КАРСАВИН Лев Платонович
Историк и философ, богослов. Сочинения «Монашество в средние века» (СПб., 1912), «Очерки религиозной жизни в Италии XII–XIII вв.» (СПб., 1912), «Основы средневековой религиозности…» (Пг., 1915); «Католичество» (Пг., 1918), «Культура средних веков» (Пг., 1918), «Введение в историю (теория истории)» (Пг., 1920), «Восток, Запад и русская идея» (Пг., 1922), «Диалоги» (Берлин, 1923), «Д. Бруно» (Берлин, 1923), «Философия истории» (Берлин, 1923), «О началах» (Берлин, 1925), «О сомнении, науке и вере» (Берлин, 1925), «Св. отцы и учители Церкви: Раскрытие православия в их творениях» (Париж, 1926), «Periarchon. Ideen zur christlichen Metaphysik» (Memel, 1928), «О личности» ([Каунас], 1929). Брат балерины Т. Карсавиной. С 1922 – за границей. Погиб в ГУЛАГе.
«Смуглый и худой, похожий на свою сестру, всемирно известную балерину, Лев Платонович был очень красив, но красив декоративно. Тонкие черты лица, прямой, словно точеный, нос, узкая черная борода. Профессорские длинные волосы ложились на чуть приподнятые плечи. В его умном, сосредоточенном лице было мало мягкости, доброты и той светлой одухотворенности, которые так характерны были для лица его учителя – И. М. Гревса. Что-то затаенное и недобро насмешливое поразило меняв этом значительном лице талантливейшего молодого ученого.

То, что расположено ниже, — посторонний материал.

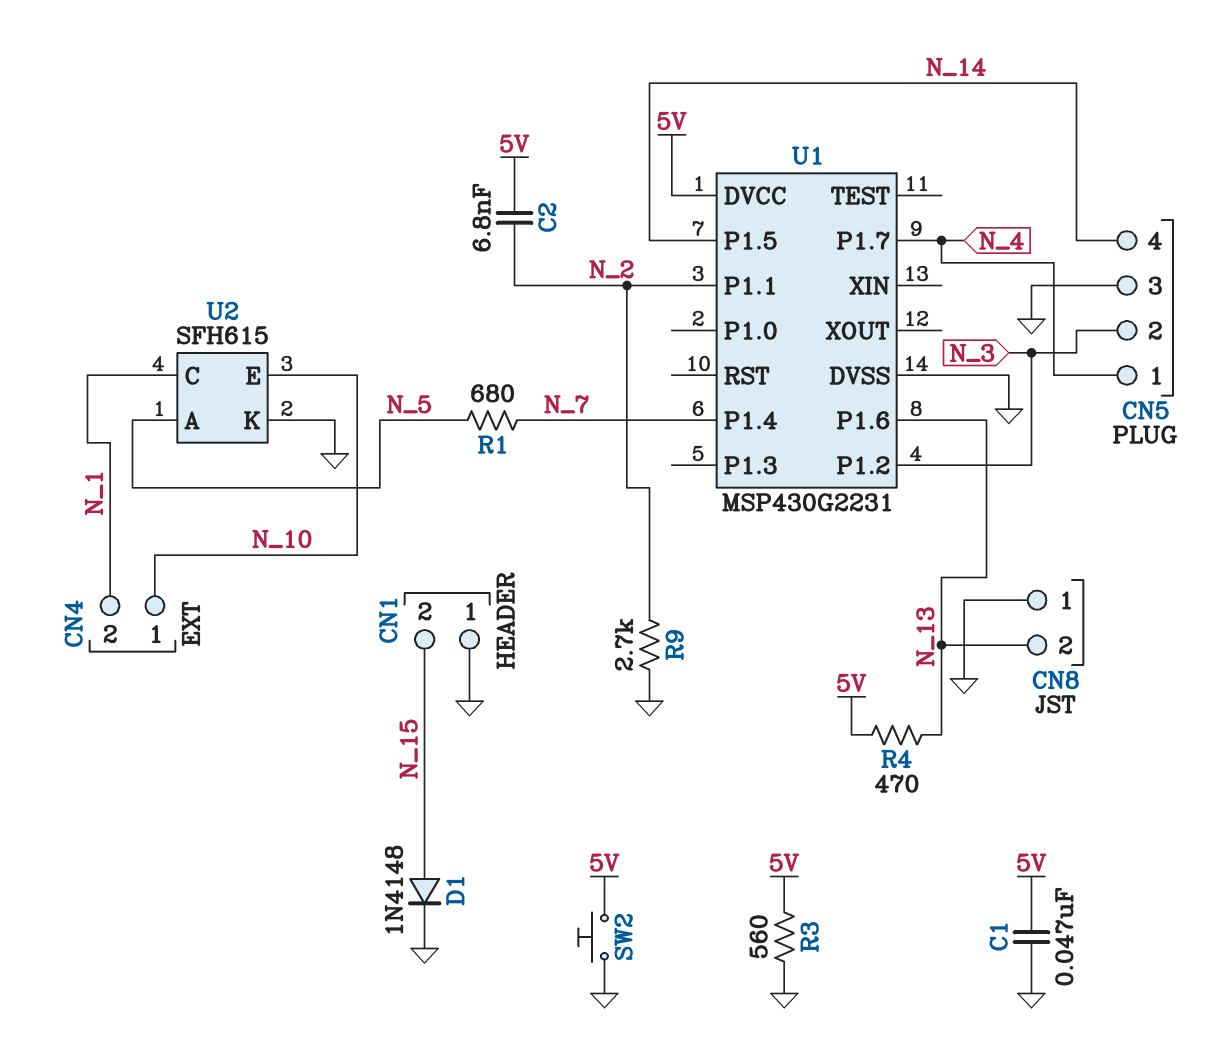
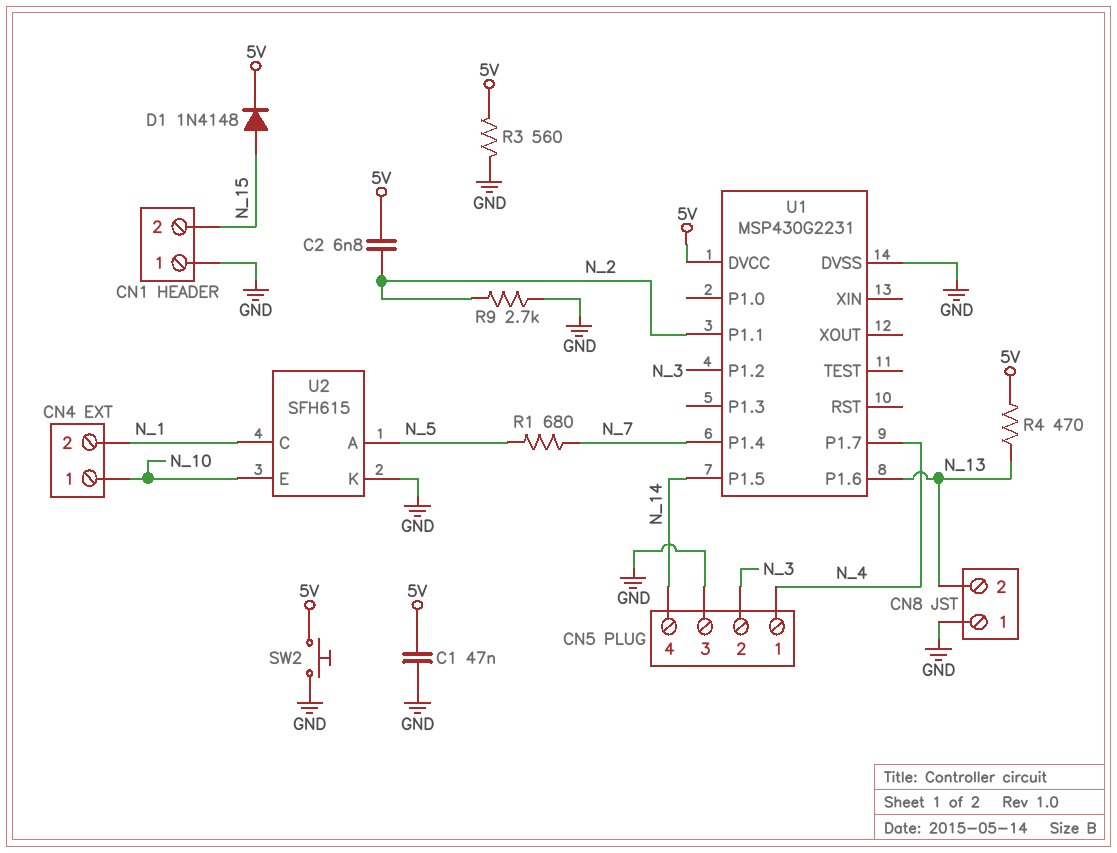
D1: diode 1N4148 (A N_15, K GND) -> diode 1N4148 (A N_15, K 5V)

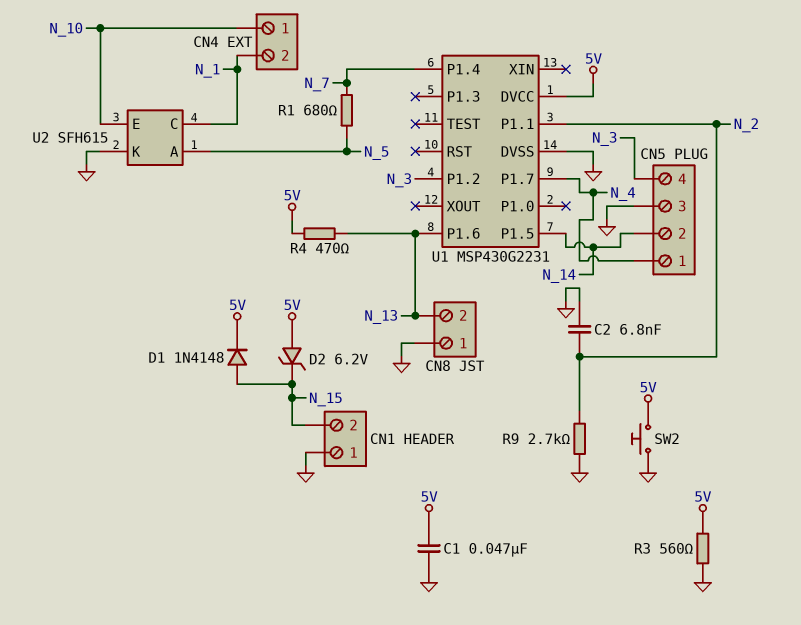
C2: 6.8nF (5V, N_2) -> 6.8nF (GND, N_2)
CN5 pin 2: N_3 -> N_14
CN5 pin 4: N_14 -> N_3
D2: none -> zener 6.2V (A 5V, K N_15)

…Блестящий Л. П. Карсавин в те годы отличался каким-то умственным сладострастием. Он не только любил тончайший анализ различных средневековых систем, изящные построения своего изощренного ума, он любил ниспровергать принятое либеральной наукой. Так он отрицал и теорию прогресса, и прагматизм. Его религиозность носила оппозиционный духу позитивизма характер и имела яркую эстетическую окраску. Он хотел Божество видеть по ту сторону добра и зла. Эти тенденции сказались в более поздних его книгах „Saligia“ („Семь смертных грехов“) и „Noctes petropolitanae“ [лат. „Петербургские ночи“. – Сост.]. Работы Карсавина – это „Мир искусства“ в науке» (Н. Анциферов. Из дум о былом).
«Лев Платонович был незаурядным человеком. Определение его как человека можно было бы отнести к тому понятию человека, которое было еще живо во Флорентийской Академии в эпоху Возрождения…Должен сказать, что, когда вспоминаешь Льва Платоновича Карсавина, особенно поражают его необыкновенные глаза. Я бы сказал, что глаза его были не русские. По преданию, семья Карсавиных происходила от Палеологов, византийской императорской семьи, которая дала России великую княгиню – Софию Палеолог. Глаза его были для меня ключом ко всему его творчеству. Это были древнегреческие глаза. И в нем самом жил древнегреческий дух, проникший в Россию из Византии. Этот дух явно сохранился и жил в Льве Платоновиче Карсавине. Он был предназначен обновить и укрепить основы православия. Во всех его книгах, в „Началах“ и других, в рассуждениях о вечности, о симфоническом характере церкви вообще, об отцах церкви, о славянофилах, продолжавших византийскую линию, было стремление пересмотреть самые основы православия. И этот факт, при всей своей скромности, Лев Платонович сам признавал. Это была одна сторона его „добротолюбия“. Другая – это то, что Лев Платонович был замечательный семьянин. Такой необыкновенной любви к своим трем дочерям, какая была у Льва Платоновича, я не встречал ни у кого, кроме, может быть, Розанова, имевшего тоже трех дочерей. Свою тревогу за Россию и православие Лев Платонович связывал с тревогой и заботой о своих дочерях Ирине, Марине и самой младшей Сусанночке, за которую он больше всего боялся и тревожился.